I tried installing numpy on a solaris machine on SPARC too, with the
added difficulty to have only a local account on the machine (without a
compiler: had to build my own :) )...
> At this point, the transcript looks something like:
>
> > python
> Python 2.5 (r25:51908, Sep 20 2006, 06:18:53)
> [GCC 3.4.6] on sunos5
> >> from numpy import *
> -- stack trace, cut out except for last portion --
> File "[snip]/linalg.py", line 25, in <module>
> from numpy.linalg import lapack_lite
> Import Error: ld.so.1: python: fatal: relocation error: file
> [snip]/numpy/linalg/lapack_lite.so: symbol s_wsfe: referenced symbol
> not found.
I would recommend to do it step by step:
- first, do not compile any blas/lapack. They are difficult to build
correctly because of various issues I won't go into now; ATLAS only
makes the matter worse :)
- once you succeed building numpy without any blas/lapack, you can
build your own blas/lapack. To build correctly with LAPACK 3.1.1, you
only need to add -fPIC to OPT and NOOPT in the make.inc. For previous
versions of LAPACK, this does NOT work, and the BLAS is broken in
previous versions (you have to build BLAS separately). You can use the
static archives (.a), but they HAVE to be built using -fPIC. I would
recomment against using .so at first, as it adds a level of complexity.

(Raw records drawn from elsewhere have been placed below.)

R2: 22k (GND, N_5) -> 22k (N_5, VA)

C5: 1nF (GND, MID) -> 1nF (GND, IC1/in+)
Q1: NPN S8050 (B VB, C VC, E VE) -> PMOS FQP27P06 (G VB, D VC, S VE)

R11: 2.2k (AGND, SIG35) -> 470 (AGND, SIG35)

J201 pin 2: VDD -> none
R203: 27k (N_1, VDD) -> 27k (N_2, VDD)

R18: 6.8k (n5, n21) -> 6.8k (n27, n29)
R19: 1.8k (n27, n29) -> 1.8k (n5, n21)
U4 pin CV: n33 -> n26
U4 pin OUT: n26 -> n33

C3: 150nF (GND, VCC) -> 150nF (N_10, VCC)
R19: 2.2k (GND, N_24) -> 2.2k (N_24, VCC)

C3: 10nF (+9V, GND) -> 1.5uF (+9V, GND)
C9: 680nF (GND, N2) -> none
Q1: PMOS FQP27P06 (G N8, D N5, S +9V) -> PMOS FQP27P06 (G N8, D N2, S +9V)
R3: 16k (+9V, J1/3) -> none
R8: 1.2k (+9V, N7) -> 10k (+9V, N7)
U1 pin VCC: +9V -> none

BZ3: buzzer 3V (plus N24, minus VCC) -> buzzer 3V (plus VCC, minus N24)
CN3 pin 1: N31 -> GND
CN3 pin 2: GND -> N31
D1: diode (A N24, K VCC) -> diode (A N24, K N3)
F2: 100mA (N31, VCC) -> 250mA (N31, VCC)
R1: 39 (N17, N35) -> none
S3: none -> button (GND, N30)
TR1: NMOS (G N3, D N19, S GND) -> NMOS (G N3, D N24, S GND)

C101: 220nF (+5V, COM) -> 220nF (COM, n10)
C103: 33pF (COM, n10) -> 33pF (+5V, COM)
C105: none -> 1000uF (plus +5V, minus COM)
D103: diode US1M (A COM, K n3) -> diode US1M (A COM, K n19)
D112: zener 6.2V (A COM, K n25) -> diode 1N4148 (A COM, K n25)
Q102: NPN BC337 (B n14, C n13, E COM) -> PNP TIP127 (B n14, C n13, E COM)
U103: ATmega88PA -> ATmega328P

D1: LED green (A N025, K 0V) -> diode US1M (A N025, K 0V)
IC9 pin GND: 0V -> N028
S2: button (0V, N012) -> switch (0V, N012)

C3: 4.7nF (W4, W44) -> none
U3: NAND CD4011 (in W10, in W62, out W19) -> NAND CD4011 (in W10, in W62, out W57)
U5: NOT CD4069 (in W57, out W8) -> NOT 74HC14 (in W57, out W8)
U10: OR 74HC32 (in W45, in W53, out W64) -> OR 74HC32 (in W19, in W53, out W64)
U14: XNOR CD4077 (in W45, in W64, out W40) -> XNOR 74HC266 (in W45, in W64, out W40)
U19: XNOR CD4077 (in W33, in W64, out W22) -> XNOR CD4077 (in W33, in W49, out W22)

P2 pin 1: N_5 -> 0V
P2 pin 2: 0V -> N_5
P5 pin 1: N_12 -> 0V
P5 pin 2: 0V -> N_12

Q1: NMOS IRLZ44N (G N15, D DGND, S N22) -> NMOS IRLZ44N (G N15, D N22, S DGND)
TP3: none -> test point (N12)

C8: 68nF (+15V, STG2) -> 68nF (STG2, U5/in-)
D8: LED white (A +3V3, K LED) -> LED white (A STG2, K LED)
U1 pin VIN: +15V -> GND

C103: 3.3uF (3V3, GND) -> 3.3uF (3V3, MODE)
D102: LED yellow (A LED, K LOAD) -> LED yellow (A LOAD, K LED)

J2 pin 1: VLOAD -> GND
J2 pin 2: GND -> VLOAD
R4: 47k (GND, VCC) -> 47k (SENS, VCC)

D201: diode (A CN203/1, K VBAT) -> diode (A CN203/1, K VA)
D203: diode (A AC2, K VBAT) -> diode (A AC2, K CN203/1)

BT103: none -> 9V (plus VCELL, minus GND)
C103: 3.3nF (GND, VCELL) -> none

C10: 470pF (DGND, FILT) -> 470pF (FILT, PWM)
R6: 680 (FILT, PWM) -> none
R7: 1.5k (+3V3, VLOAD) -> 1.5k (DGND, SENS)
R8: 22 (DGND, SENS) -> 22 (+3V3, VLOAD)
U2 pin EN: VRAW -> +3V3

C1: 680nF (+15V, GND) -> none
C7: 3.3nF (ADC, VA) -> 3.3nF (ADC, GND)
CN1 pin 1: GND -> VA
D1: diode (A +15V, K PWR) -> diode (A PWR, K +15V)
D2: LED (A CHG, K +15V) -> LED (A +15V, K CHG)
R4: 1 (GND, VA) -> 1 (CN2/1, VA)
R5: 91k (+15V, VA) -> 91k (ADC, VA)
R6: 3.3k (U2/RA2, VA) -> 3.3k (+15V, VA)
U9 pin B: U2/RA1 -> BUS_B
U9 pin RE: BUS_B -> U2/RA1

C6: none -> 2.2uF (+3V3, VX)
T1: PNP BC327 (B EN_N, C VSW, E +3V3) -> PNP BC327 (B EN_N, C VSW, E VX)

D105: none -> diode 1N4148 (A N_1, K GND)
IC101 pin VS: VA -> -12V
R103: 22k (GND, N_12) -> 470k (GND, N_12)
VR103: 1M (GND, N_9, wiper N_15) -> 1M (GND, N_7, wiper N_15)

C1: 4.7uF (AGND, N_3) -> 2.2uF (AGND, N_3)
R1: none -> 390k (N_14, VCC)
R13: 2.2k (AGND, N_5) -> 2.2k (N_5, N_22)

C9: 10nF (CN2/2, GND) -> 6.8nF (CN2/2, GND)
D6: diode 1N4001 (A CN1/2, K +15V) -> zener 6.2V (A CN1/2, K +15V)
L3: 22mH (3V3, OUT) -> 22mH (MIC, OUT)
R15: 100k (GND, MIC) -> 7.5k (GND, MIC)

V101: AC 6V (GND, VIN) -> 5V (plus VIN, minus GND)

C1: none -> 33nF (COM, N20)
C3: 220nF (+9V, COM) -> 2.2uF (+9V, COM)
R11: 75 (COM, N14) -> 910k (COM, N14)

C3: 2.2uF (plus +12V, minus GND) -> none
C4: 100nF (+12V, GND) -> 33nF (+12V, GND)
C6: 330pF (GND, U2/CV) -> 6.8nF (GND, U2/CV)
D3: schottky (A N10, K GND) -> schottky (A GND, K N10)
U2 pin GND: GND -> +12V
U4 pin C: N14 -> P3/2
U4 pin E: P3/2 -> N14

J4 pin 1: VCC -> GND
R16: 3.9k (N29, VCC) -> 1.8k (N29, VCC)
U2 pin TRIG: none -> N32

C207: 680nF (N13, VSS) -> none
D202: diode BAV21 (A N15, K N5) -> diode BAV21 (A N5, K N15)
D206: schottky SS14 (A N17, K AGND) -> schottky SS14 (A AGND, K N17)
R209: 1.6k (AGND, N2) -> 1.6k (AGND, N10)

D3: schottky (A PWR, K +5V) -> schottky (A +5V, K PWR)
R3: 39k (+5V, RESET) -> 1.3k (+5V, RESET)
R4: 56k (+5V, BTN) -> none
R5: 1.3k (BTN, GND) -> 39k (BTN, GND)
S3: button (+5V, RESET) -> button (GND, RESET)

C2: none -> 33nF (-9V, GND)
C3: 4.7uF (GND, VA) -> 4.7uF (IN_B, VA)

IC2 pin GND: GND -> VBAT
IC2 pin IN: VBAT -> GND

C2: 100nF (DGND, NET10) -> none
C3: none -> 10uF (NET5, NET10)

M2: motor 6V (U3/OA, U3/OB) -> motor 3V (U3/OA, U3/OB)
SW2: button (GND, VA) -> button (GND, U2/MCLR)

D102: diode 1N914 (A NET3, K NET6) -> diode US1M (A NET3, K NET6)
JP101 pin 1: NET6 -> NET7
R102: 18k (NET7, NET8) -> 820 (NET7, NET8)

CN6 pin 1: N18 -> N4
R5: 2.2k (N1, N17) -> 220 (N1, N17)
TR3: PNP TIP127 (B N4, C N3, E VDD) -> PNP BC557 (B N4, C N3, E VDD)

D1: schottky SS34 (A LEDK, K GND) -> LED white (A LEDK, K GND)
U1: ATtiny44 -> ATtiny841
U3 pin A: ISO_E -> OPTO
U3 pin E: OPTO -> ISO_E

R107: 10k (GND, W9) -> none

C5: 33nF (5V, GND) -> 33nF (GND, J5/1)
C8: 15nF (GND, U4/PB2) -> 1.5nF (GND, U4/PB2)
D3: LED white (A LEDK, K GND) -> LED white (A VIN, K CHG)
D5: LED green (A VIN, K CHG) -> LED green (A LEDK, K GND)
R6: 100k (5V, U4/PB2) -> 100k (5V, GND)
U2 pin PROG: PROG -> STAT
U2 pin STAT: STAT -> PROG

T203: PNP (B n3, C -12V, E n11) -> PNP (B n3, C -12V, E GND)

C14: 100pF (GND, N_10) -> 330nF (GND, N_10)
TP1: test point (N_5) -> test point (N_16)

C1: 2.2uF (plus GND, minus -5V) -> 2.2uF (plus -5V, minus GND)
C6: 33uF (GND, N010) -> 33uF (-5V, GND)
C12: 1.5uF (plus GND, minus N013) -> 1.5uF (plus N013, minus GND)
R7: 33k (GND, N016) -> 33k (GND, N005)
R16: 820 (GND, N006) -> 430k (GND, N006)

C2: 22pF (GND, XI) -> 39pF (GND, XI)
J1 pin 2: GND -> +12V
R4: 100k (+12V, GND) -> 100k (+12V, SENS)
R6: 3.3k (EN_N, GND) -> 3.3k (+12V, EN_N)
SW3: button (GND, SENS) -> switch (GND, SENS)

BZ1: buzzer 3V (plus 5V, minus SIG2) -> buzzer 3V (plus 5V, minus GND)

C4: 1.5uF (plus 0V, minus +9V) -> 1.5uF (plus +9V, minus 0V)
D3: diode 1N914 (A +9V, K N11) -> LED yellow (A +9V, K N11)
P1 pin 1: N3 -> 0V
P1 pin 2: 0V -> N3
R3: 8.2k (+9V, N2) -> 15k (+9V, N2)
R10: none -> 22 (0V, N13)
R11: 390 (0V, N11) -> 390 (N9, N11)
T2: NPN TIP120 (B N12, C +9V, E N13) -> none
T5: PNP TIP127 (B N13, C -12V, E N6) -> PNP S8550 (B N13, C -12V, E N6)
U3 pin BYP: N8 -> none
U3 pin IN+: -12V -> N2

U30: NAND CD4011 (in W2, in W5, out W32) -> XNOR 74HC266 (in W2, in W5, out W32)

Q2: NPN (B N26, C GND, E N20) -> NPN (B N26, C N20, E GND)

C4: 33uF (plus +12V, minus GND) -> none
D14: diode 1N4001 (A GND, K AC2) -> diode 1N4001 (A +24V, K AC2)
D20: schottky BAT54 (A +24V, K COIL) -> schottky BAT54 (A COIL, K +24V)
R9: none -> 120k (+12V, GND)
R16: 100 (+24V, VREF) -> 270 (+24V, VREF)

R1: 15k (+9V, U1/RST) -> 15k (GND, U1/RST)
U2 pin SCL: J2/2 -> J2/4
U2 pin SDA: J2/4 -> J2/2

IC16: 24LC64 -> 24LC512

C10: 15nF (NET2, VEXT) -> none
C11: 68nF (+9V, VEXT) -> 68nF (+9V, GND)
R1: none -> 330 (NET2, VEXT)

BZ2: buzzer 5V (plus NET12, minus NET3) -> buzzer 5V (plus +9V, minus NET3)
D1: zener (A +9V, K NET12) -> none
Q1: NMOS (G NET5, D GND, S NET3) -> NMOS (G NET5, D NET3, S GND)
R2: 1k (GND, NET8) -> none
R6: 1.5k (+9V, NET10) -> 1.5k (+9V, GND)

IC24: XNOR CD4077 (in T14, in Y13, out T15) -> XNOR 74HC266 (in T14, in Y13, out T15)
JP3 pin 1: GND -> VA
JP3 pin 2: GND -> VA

- once the above works, you can try ATLAS. I strongly recommend
using the dev version of ATLAS (3.7.34 as today) because its
configuration is able to handle shared library building. To build ATLAS
usable by numpy/scipy, you should use the following:
./configure --with-netlib-lapack=LAPACKPATH -Fa alg -fPIC
where LAPACKPATH is the full path of your static lapack library built
before; you should also use the same compilers than everywhere else
(this is not a must I guess, but less risk to avoid subtle issues when
using different compilers).
If you are willing to follow the above steps, it will be easier to debug
things one after the other, I think.